Triadic Memories is, in practical terms, non-conceptual. It is pure music, as pure as the fugues of Bach, and completely original. One can regard its absence of foreground/background and absence of harmony as indicative of Satie and Varèse, but Feldman arrived at his conclusions independently, as they did. There is certainly no correlation between his music and the American Minimalists, such as Reich and Glass, whose works involve repetitions that are compelling in the way that popular dance rhythms are compelling. Feldman is not concerned with that kind of intertextuality, and his music is much more sublime than it is clever. He described the construction of this piece as "a conscious attempt at formalizing a disorientation of memory." If Triadic Memories were a lesser accomplishment, or just an ordinary one, it would be necessary for the listener to know what it is about in order to enjoy one's self. Listeners who come in contact with this work need not know anything about its manner of operation. Like all great art, it is a simple idea that amazes. Feldman's accomplishments rank him among the greatest of American artists from all media. -- John Keillor


Christopher Jones is a composer of intricately designed music that explores issues of identity, memory and time in distinctive, unconventional ways. Christopher has presented his music in performances and lectures nationally and internationally at venues including the Darmstadt Ferienkurse in Germany, the Ictus International Composition Seminar in Brussels, Pontificia Universidad Javeriana in Bogotá, Colombia, Merkin Hall in New York and the Milwaukee Art Museum. He has worked with a broad range of ensembles and soloists such as the St. Lawrence String Quartet, the Callithumpian Consort, the sfSoundGroup, guitarist, Magnus Andersson, violinists, Janet Sung and Mark Menzies, pianist, Ann Yi and flautist, Lisa Cella.

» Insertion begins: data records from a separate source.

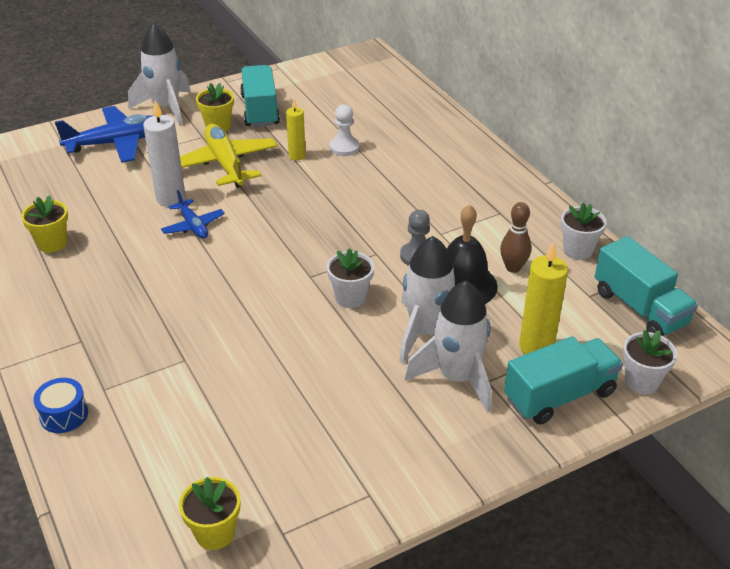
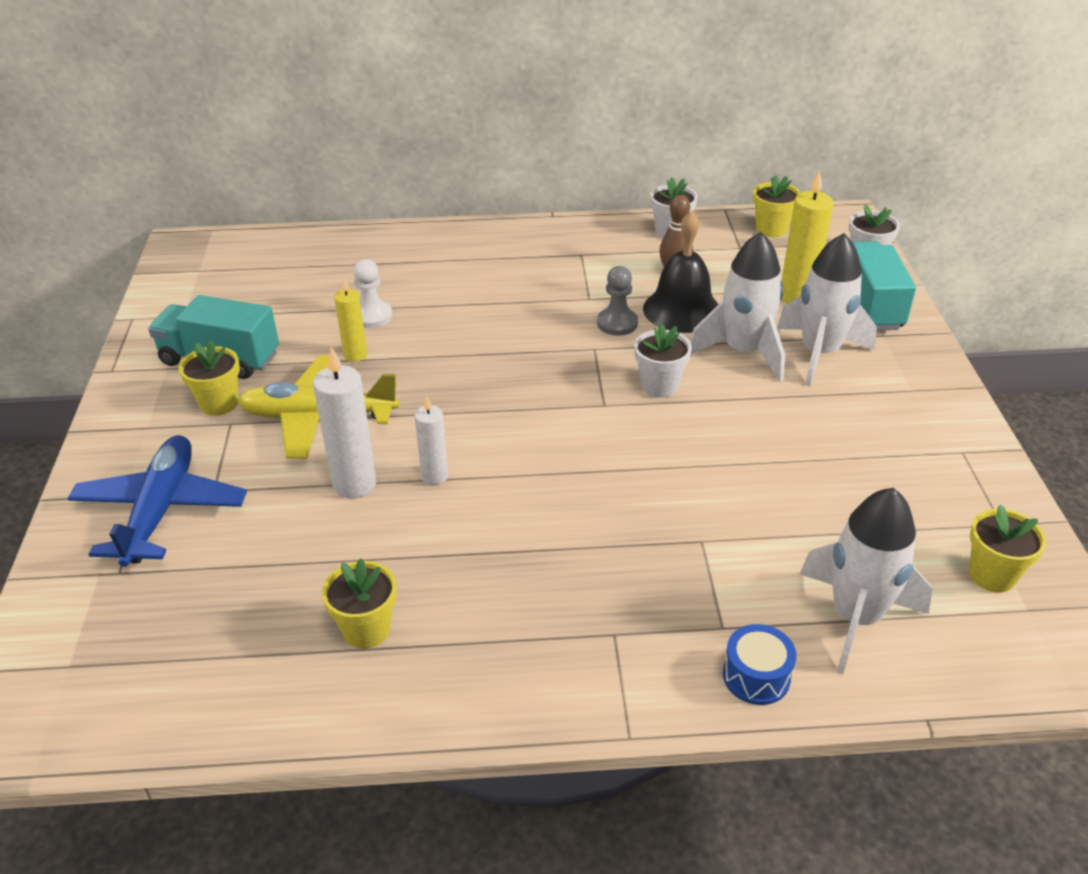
camera: 65 degrees left, 0 degrees up
(166, 108) = (118, 441): white rocket -> white rocket (855, 617)
(193, 226) = (434, 476): blue plane -> white candle
(639, 308) = (771, 229): turquoise truck -> yellow flower pot

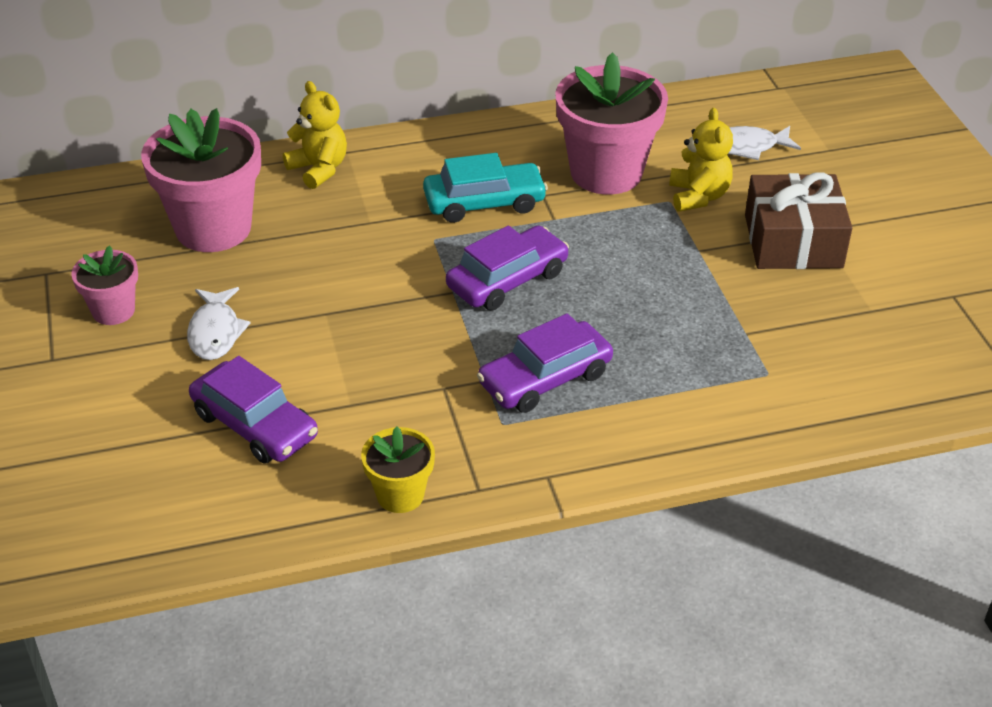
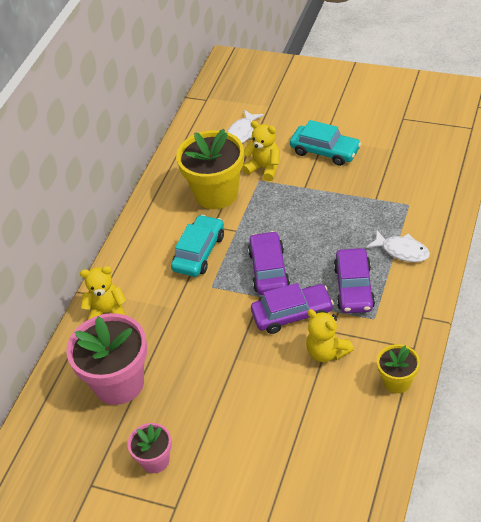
camera: 50 degrees left, 5 degrees up
(215, 332) = (213, 416): white fish -> white fish (402, 251)
(255, 425) = (303, 425): purple car -> purple car (292, 314)
(401, 398) = (327, 352): none -> yellow teddy bear
(606, 172) = (216, 193): pink flower pot -> yellow flower pot
(793, 241) = (325, 151): brown gift -> turquoise car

Among his honors are commissions from the Koussevitzky Foundation, three commissions from the American Composers Forum, and a Cohn Fellowship to attend the Djerassi Resident Artists Program in Woodside, CA.

Also an active pianist and conductor, Christopher has a strong affinity for experimental and avant- garde music. He has given numerous premieres and has worked with composers such as Sylvano Bussotti, John Cage, Julio Estrada, Helmut Lachenmann, and Stefano Scodanibbio. He merges his interests in composition, performance and improvisation as a member of the innovative Bay Area new music group, sfSound.

Currently residing in Chicago, Christopher joined the music faculty at DePaul University as Assistant Professor of Musicianship and Composition in 2011. As a long-time resident of San Francisco, he previously taught composition and music theory at Stanford, San Francisco State, and San José State Universities, and worked extensively with young composers at Lowell High School in San Francisco through a Composer-in-the-Schools residency sponsored by the American Composers Forum. He completed a doctorate in composition at Stanford University, studying principally with Brian Ferneyhough and Jonathan Harvey. He also earned degrees in composition from the University of Calgary, and piano from Indiana University and the New England Conservatory.